Culture

A la une : Pourquoi les Marocains boudent les livres

Abdelkader Retnani (Editions- Eddif)
Ce n’est pas toujours vrai. Les éditeurs ne sortiront pas de livres, si les Marocains ne lisent pas. Ces derniers aiment tout ce qui concerne leur Histoire parce qu’il y a très peu de livres sur l’Histoire marocaine qui sont sortis ces six dernières années. Il y a aussi les romans qui sont prisés par les Marocains, surtout quand ces romans, ou autres essais, parlent de la société marocaine pour briser certains tabous. Je pense à l’essai « Au-delà de toute pudeur » de Nouâmane Guessous (44.000 exemplaires vendus sur dix ans) et, à moindre échelle, au roman « Ma vie, mon cri » de Rachid Yacoubi (7.000 exemplaires vendus sur trois ans).

M’Barek Rabi (écrivain)
Vu le nombre de livres édités et le pourcentage de consommation de ce produit, on se rend compte que, en fait de lecture, nous sommes mal classés. Les seuls livres qui se vendent, paraît-il, sont des livres de gastronomie ( !) Les livres littéraires, eux, peinent toujours à trouver preneur. Cela est dû au manque d’éducation à la lecture, à l’école, en famille et plus largement dans notre société.

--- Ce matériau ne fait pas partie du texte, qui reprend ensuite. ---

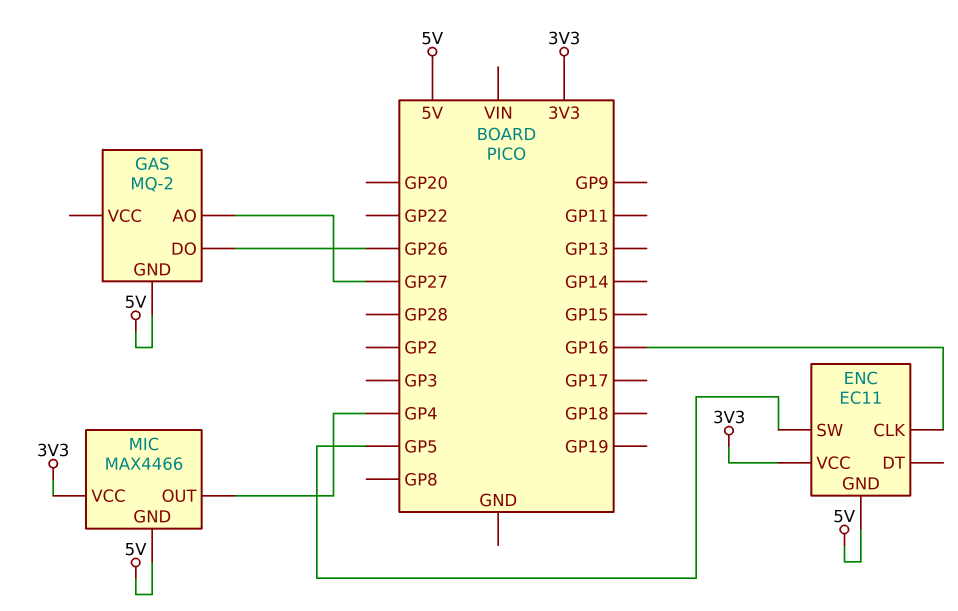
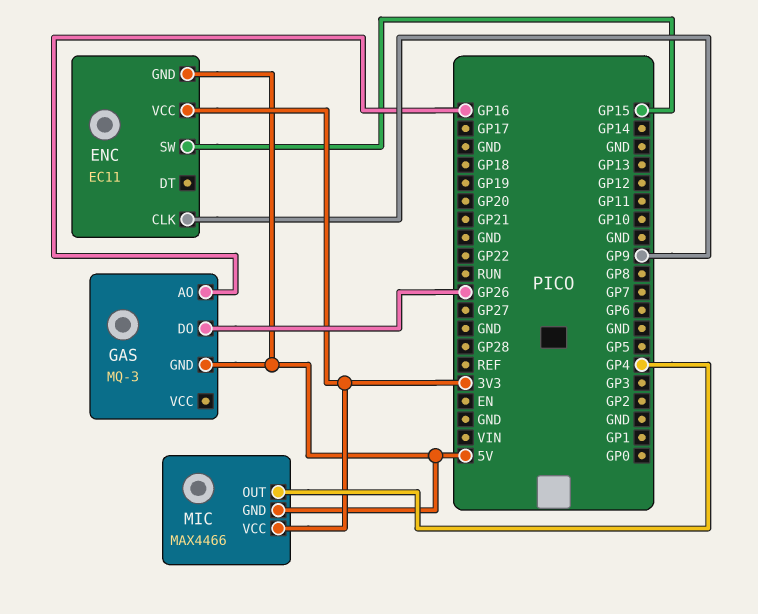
ENC pin CLK: GP16 -> GP9
ENC pin SW: GP5 -> GP15
GAS: MQ-2 -> MQ-3
GAS pin AO: GP27 -> GP16

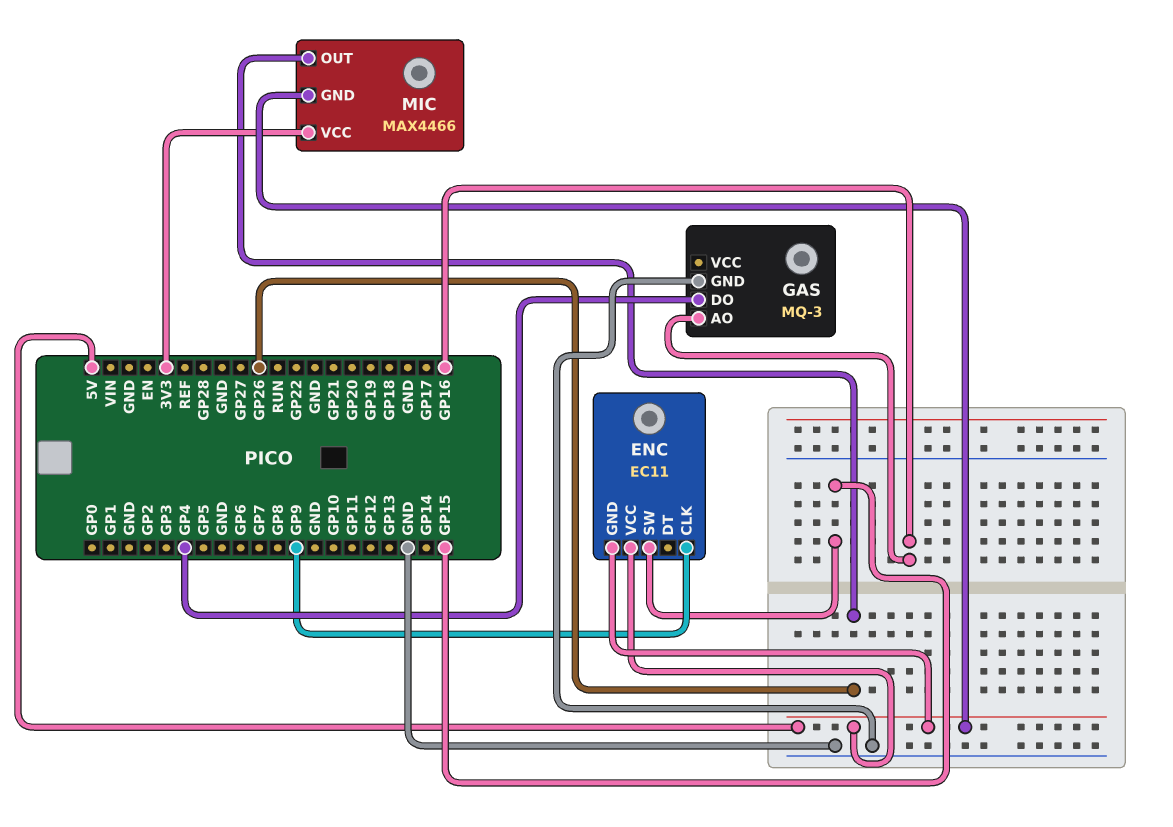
ENC pin VCC: 3V3 -> 5V
GAS pin DO: GP26 -> GP4
GAS pin GND: 5V -> GND
MIC pin OUT: GP4 -> GP26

Rachid Chraïbi (Edition Marsam)
Le problème n’est pas d’aimer ou de ne pas aimer la lecture. A mon avis, il est question de manque de moyens. Moins le livre est cher, et plus il y a de lecteurs. A titre d’exemple, « Le ralliement. Glaoui mon père », édité par Marsam, s’est vendu à 15.000 exemplaires. De ce chiffre, on peut tirer deux enseignements : il y a d’abord le prix (60 dhs pour 400 pages) et, ensuite, il y a la thématique traitée. Il s’agit d’un témoignage de l’un des acteurs de l’Histoire récente du Maroc, en l’occurrence Abdessadeq El Glaoui qui parle de son père, de la crise du Maroc des années cinquante… Et puis, il y a un autre motif de lecture : quand le sujet est important, quel que soit le prix, le lecteur achète.  En amont, rien ou presque n’est fait pour encourager la lecture. Le ministère de l’Education nationale est appelé à prendre certains livres marocains pour les intégrer dans les programmes des écoles, cela est de nature à favoriser la lecture et obtenir des prix compétitifs. Pour notre part, on est en train de penser, avec la société de distribution Sochepress, à lancer la Collection Poche pour les livres littéraires marocains. Ces livres se vendront entre 10 et 20 dirhams.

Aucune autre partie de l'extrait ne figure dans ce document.